In Eclipse 35, the court determined that the partnership in question was not trading, and its members were therefore not permitted to rely on its trading status to claim a deduction for interest on borrowings contributed to the partnership (under section 362(1)(b)). HMRC considered that Eclipse 35 demonstrated that Mr Locke was not entitled to relief in respect of the interest he had paid.

As there is no right of appeal against the issue of a follower notice, Mr Locke challenged HMRC's decision to issue to him the follower notices and APNs by way of judicial review, on the grounds that the statutory conditions for the issue of the follower notices had not been met.
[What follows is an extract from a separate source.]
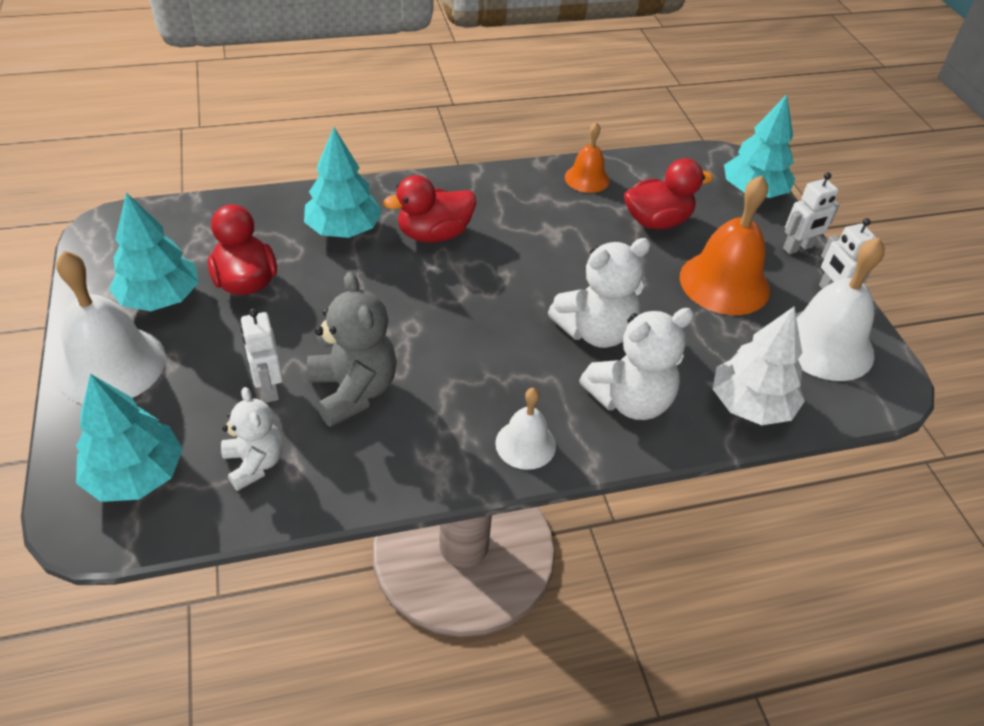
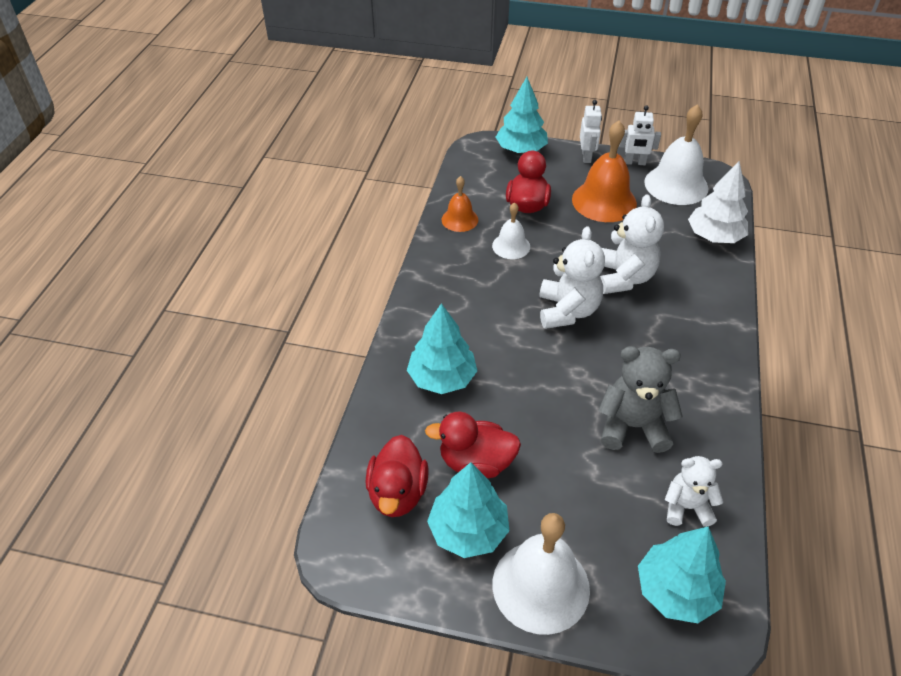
camera: 60 degrees left, 0 degrees up
(269, 388) = (610, 478): white robot -> none
(434, 234) = (478, 325): red duck -> red duck (397, 493)
(525, 444) = (714, 350): white bell -> white bell (511, 246)
(630, 400) = (692, 286): white teddy bear -> white teddy bear (567, 311)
The High Court found in favour of HMRC, holding that the similarity between the Eclipse 35 arrangements and Eclipse 10 meant that HMRC had been entitled to form the view that it had.

In his appeal to the Court of Appeal, Mr Locke argued:

(1) that his interest claim was based on section 361(1)(a), ICTA (a purchase of a share in a partnership), rather than section 362(1)(b), and that the former did not require the partnership to be trading and therefore his claim could not be determined by the decision in Eclipse 35; and

(2) the question of whether his investment was to be considered a purchase of a share in a partnership (or simply contributing money to a partnership) had not been determined in Eclipse 35, and that HMRC was not entitled to form the view that his interest relief claim would be precluded by Eclipse 35 in the absence of such a determination.

Court of Appeal judgment

The appeal was allowed.

In relation to Mr Locke's first ground of appeal, the Court held that when drafting section 204, FA 2014, Parliament must have intended to refer to broad classes of tax advantage. The tax advantage in Mr Locke's case was interest relief in general and it was not necessary for HMRC to take a 'granular' approach to identifying the advantage.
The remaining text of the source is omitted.